Blood moon during the total lunar eclipse in April 2014. Dominic Milan / NASA.


Blood moon during the total lunar eclipse in April 2014. Dominic Milan / NASA.

When our planet passes between the sun and moon in the early morning on Wednesday, October 8, 2014, the moon—-which will be in Earth’s shadow--will appear to glow blood-red.

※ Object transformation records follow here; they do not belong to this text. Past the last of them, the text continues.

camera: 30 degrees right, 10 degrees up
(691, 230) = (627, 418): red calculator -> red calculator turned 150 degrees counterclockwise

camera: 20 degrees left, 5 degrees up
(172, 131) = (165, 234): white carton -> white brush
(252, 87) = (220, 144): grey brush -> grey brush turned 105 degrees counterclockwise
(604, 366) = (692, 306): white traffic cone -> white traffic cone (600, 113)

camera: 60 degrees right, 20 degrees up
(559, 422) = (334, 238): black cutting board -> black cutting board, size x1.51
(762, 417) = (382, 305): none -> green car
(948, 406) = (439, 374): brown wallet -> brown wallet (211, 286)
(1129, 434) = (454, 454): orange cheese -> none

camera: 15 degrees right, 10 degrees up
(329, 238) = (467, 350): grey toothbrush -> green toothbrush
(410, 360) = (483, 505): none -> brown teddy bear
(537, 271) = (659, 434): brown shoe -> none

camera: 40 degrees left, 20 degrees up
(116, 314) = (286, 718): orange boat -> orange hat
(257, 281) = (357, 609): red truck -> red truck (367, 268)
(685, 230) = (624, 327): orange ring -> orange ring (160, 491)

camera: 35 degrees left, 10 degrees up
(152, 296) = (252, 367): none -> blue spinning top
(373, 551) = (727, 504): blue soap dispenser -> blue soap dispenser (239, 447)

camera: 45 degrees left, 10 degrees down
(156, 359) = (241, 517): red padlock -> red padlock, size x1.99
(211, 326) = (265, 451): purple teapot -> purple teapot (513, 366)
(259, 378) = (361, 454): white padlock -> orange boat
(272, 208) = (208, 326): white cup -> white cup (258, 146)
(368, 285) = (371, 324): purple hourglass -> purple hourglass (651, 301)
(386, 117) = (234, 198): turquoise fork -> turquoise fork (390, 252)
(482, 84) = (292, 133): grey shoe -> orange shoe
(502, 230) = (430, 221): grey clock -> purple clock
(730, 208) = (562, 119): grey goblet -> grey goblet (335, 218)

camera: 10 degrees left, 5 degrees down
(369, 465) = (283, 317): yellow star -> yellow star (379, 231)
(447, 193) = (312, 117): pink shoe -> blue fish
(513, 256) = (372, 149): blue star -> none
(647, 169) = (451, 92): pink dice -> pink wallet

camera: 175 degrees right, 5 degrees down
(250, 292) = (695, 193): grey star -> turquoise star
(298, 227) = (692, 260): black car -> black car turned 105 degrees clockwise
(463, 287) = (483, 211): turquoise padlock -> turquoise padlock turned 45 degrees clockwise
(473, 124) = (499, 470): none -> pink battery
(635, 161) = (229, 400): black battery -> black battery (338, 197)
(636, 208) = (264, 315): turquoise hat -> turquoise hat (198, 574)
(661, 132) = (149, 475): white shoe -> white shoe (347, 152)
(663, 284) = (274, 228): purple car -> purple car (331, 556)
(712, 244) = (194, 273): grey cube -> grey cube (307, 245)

This lunar eclipse will be pretty badass, and just in time for Halloween. NASA has a great website explaining how and when and where to view this beautiful sky spectacle, and here's a PDF with instructions (shown below as a JPEG). For local times, timeanddate.com is a good resource.

Reuters:

The total eclipse is the second of four over a two-year period that began April 15 and concludes on Sept. 28, 2015. The so-called tetrad is unusual because the full eclipses are visible in all or parts of the United States, according to retired NASA astrophysicist Fred Espenak. Weather permitting, Wednesday's eclipse should be visible to skywatchers in North America, Australia, western South America and parts of East Asia. The eclipse should reach totality just before sunrise, at 6:25 a.m. EDT (1025 GMT).

The aforementioned Mr. Espenak is known as "Mr. Eclipse," and his EclipseWise.com website is a terrific resource for eclipse-watchers.

Unlike eclipses of the Sun, lunar eclipses are totally safe to view with the naked eye. And if you wish, you can even view the eclipse while naked.